真昼を過ぎて夕方にはまだ早いくらいの時刻に、目的地であるオーレリーの港町に到着した。
「海って、広いんですね!」
クレアは息をのんで海に見入った。陸地の端から空との境目までずっと海が続いている。
船の汽笛の音が鳴り、たくさんの船が広い海を往来していた。
ふわあ、と口をあけたまま、海の雄大な景観に見とれるクレア。そんなクレアを、アルフレッドはにこにこと見つめていた。
「気に入った?」
「はい。……世の中にはこんなに大きな世界があるんですね」
瞬きを忘れて海に見入っていたクレアの頬を、一筋の涙が流れる。
すかさず、アルフレッドが指でぬぐった。そのまま頬を包み、クレアを目の前の現実に引き戻す。
「これからもたくさんの世界を、一緒に見ようね」
「はい、……ええと、よくわかりませんが、たくさんの世界を見たいです」
とりあえずうなずいてから、クレアは首を傾げた。いっしょに、とはどういう意図か。アルフレッドは微笑んで答えてくれなかった。
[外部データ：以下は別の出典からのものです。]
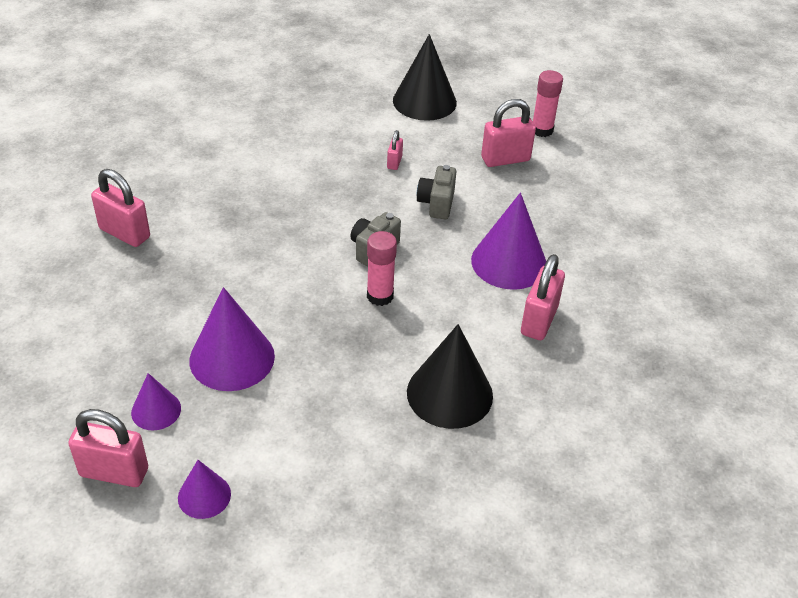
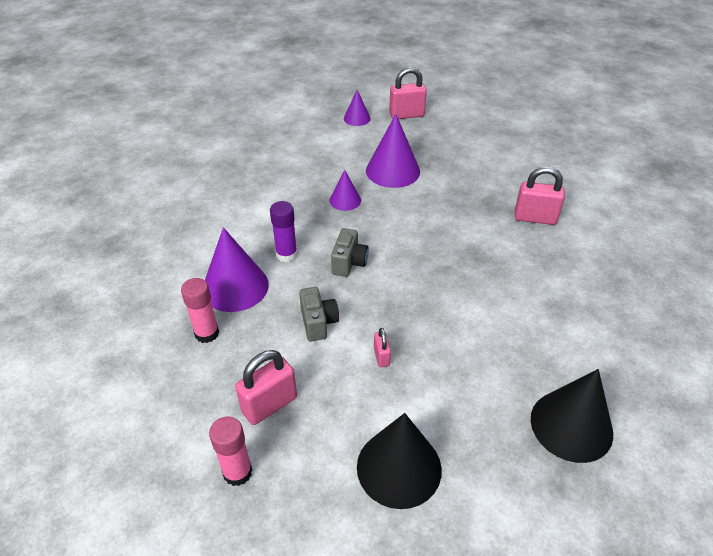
camera: 160 degrees right, 0 degrees up
(156, 410) = (411, 139): purple cone -> purple cone (345, 200)
(380, 296) = (324, 231): pink glue stick -> pink glue stick (207, 333)
(439, 280) = (286, 254): none -> purple glue stick
(449, 393) = (251, 189): black cone -> black cone (571, 425)
(539, 320) = (201, 248): pink padlock -> none

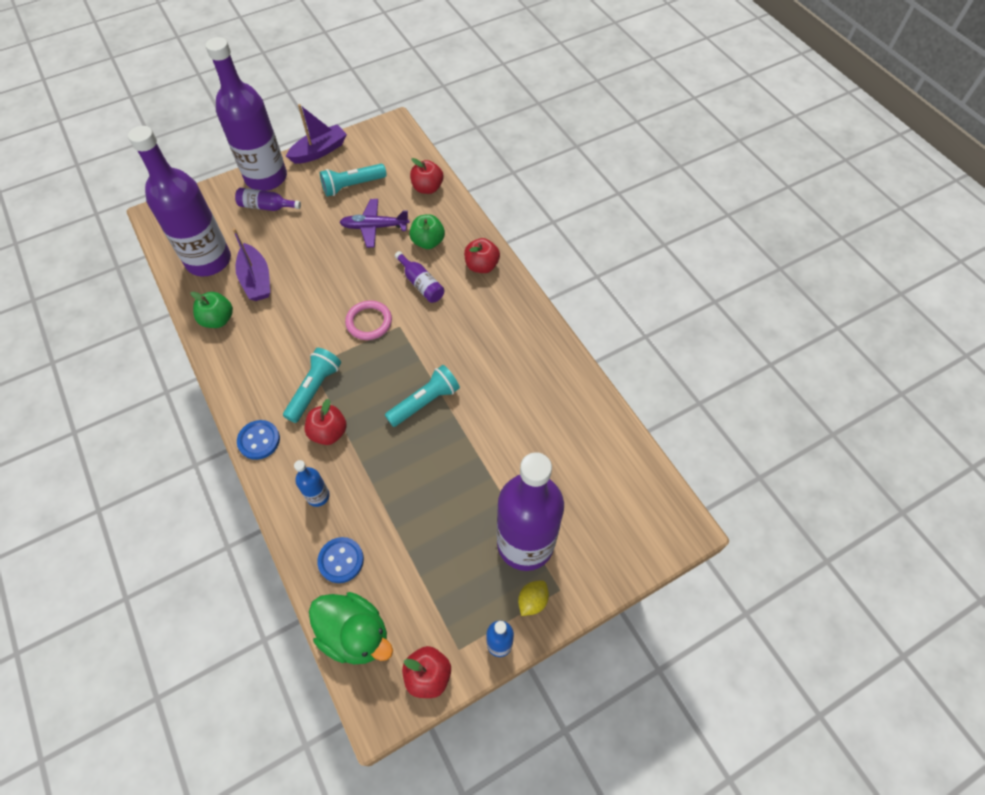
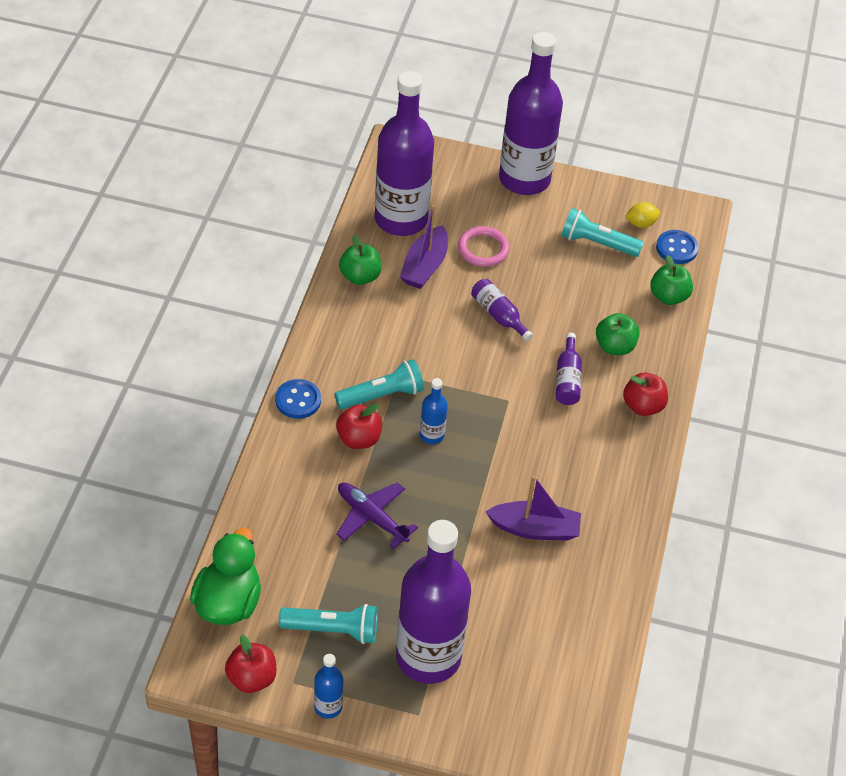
camera: 40 degrees right, 10 degrees down
(266, 207) = (498, 207): purple bottle -> purple bottle (499, 315)
(318, 496) = (301, 480): blue bottle -> blue bottle (431, 435)
(319, 151) = (599, 188): purple boat -> purple boat (535, 529)
(341, 560) = (270, 542): blue button -> blue button (676, 248)
(355, 634) = (228, 602): green duck -> green duck turned 150 degrees counterclockwise
(369, 322) = (485, 376): pink ring -> pink ring (483, 249)
(374, 227) = (578, 296): purple plane -> purple plane (372, 517)
(425, 402) = (463, 480): turquoise flashlight -> turquoise flashlight (332, 630)
(427, 188) = (668, 296): red apple -> green apple
(532, 601) = (387, 702): yellow lemon -> yellow lemon (641, 223)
隣では海へ向かって走りたがるルウを、タクトが苦慮しながら捕まえていた。
「ルウ。ルーシェになって。屋台街へお買い物に行きましょう」
なうん、と黒猫ルウは返事して、タクトの肩からひらりと身を転じて猫耳少女へと変身した。タクトの結んだ魔術具はルーシェの腕に巻き付いており、そのリボンの先はタクトが握ったままになっていた。迷子防止紐だ。
「うみ! クレア! うみ! いきたい!」
「海は後ね。屋台街がお酒の時間になる前に、先に行きましょう。きっと美味しいお魚もあるわよ」
「おさかな!」
ぱあっとルーシェの顔が輝いた。